En reposant le téléphone sur la table de chevet, je poussai un long soupir. La vie de Kalie semblait plus pesante qu'elle n'y paraissait et surtout quand Sydney s'invitait trop souvent dans le tableau. Après le dîner avec Cynthia et Kalie, une gêne s'était installée entre nous. D'une part à cause du presque-baiser et d'autre part à cause de toute la discussion en général. Surtout que mentionner Lucas n'était absolument pas judicieux.

Si elle savait.

Ce qui ne m'enchantait absolument pas en ce moment était le message de Sydney. Elle m'avait invité à dîner avec sa famille dans un restaurant de fruits de mer, comme au bon vieux temps. Je gloussai intérieurement. L'hypocrisie dont Sydney demeurait sans faille. Elle arrivait à regarder Kalie en face et à lui mentir en lui affirmant qu'elle me détestait tout autant qu'elle alors qu'on a bien passé une nuit ensemble.

Je n'en étais pas fière et jamais je ne le serais. Une partie de moi manque cette période qui semblait si joyeuse et paisible sans tout ce bordel autour. Mais le bordel c'était moi qui l'avais créé. Un putain de foutoir même.

En guise de réponse, je lui avais envoyé un « oui, pas de soucis » à la demande de Kalie. Elle voulait passer du temps avec son amie, enfin, en apparence. Après tout, je lui devais bien ça.

Wow, jamais je n'aurais cru penser ça.

La tension s'était nettement apaisée depuis qu'on s'entre-aidait. Les maths étaient du charabia pour moi et grâce à Kalie, je comprenais un peu mieux les méthodes utilisées en cours. Pour le basket, elle suivait mes instructions à la ligne et s'entraînait dur depuis. Quand tout allait bien dans le meilleur des mondes, pourquoi tout gâcher ? Lui parler de Sydney ne ferait que de la détruire.

Je m'habillai donc rapidement sans porter la moindre attention à mes vêtements, puis sortie en trombe de la maison. Cynthia sortait avec des amis ce soir pour une fois, ce qui me laissait une bonne dose de liberté. Le contact entre nous était moins fluide qu'avant. Elle devait m'en vouloir d'avoir omis la partie « Lucas ». Qu'est-ce que ça pouvait me faire ? Ce n'était pas ma mère après tout.

Dans le bus, les écouteurs enfoncés dans mes oreilles, j'écoutais en boucle la musique du jeu Life is strange, Spanish Sahara par Foals. Une pépite cette musique. Le paysage défilait sous mon regard attentif. Avec une telle atmosphère, ma mère apparut dans ma tête comme une image scotchée. Son sourire aux lèvres aux côtés de mon père et moi, son ventre bombé qui transportait mon petit frère. Une famille heureuse et qui possédait tout et pourtant tout parti en éclat en un claquement de doigts. L'image qui semblait collée dans mon esprit se fissurait petit à petit ne laissant qu'un vide immense.
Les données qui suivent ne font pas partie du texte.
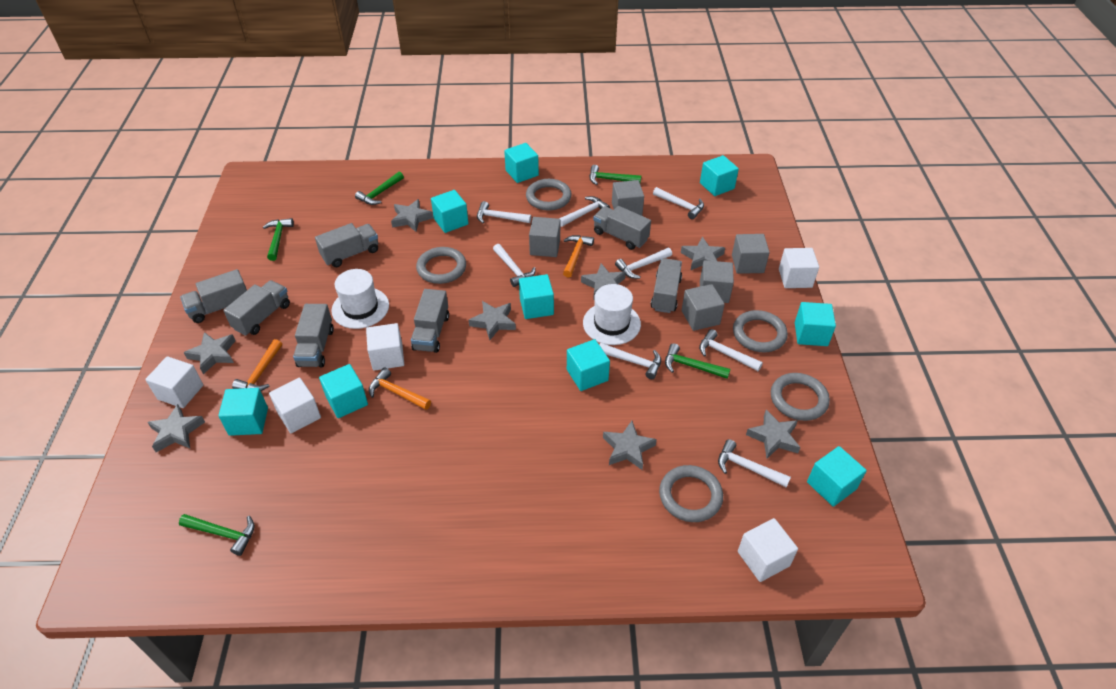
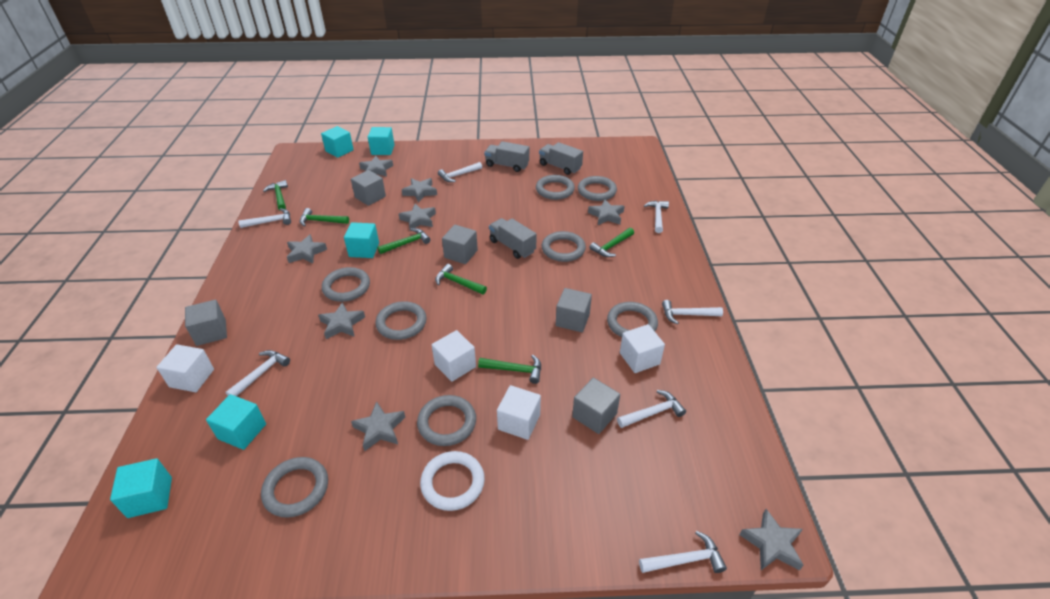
green hammer: 5 -> 6
grey ring: 5 -> 8
grey truck: 7 -> 3
orange hammer: 3 -> 0
turquoise cube: 9 -> 5
white cube: 5 -> 4
white hammer: 8 -> 7
white hat: 2 -> 0
white ring: 0 -> 1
Le bus s'arrêta au restaurant où Sydney m'avait donné rendez-vous. La façade de l'immeuble était assez banale, des dessins de crabes et autres animaux marins occupaient la place sur la pancarte à l'entrée. Je m'attendait à plus chic de la part des Collins. Une famille aisée et qui se contentait de vivre dans une petite ville avec de petits gens qui ne signifiaient rien pour eux.
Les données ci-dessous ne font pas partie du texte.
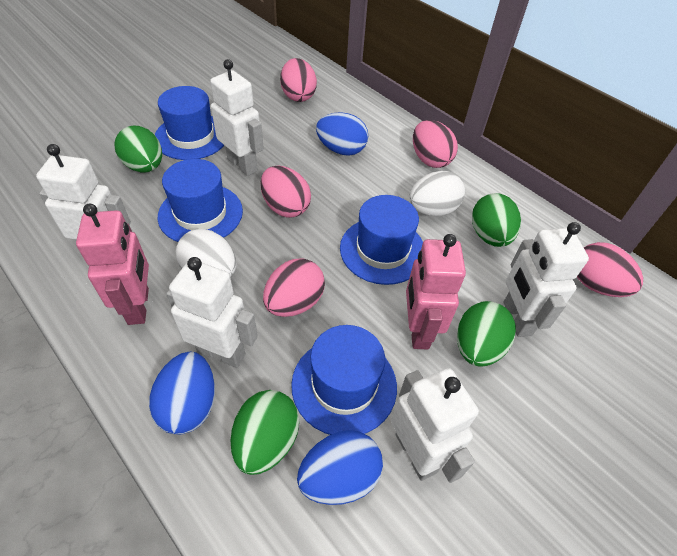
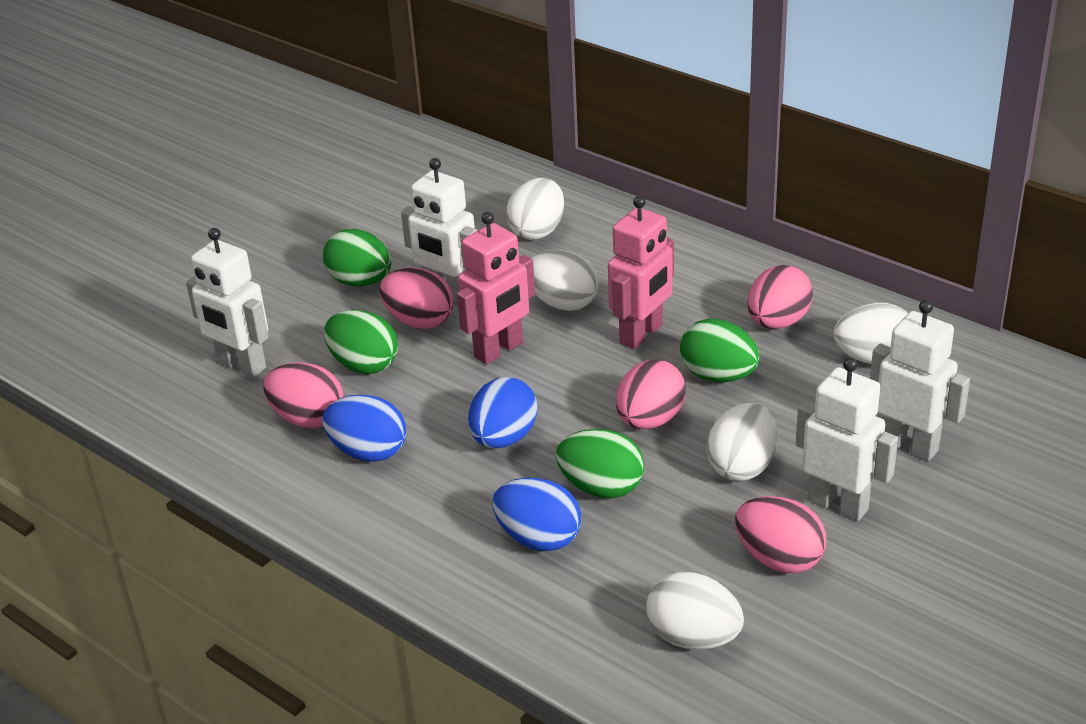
blue hat: 4 -> 0
white egg: 2 -> 5
white robot: 5 -> 4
Dès que je déposai un pied dans l'immeuble, je remarquai Sydney. Ses cheveux coupés courts étaient bouclés cette fois-ci et semblaient briller plus intensément que les autres jours. Un jean et un simple t-shirt composaient sa tenue. Sa mère en face d'elle était son portrait craché, les mêmes cheveux, la même teinte de peau, les mêmes yeux. Elle dégageait une aura sévère, son visage impassible aurait pu faire frissonner n'importe qui. Caroline était son prénom. Un nom aux sonorités douce et calme qui contrastait avec son caractère. Travaillant dans un cabinet d'avocat, Caroline Collins était sans doute la plus douée dans les affaires judiciaires. Tout le monde se dirigeait vers elle tant elle se montrait à la hauteur de leurs attentes. À force de voir des atrocités, tous les jours, ça avait dû déteindre sur elle.

Le père de Sydney, Gavin, semblait tout aussi froid que sa femme. Un couple pour qui le destin avait bien fait les choses. Ils se correspondaient parfaitement, s'en devenait pénible. Ils finissaient les phrases l'un de l'autre à des moments, et pourtant, aucune étincelle n'illuminait leurs yeux quand ils se regardaient ou se touchaient. Comme si tout était faux.

Sydney me regarda puis me fit signe de venir m'asseoir, je m'exécutai en affichant mon plus beau sourire.

— Salut ! commença Sydney en me faisant la bise.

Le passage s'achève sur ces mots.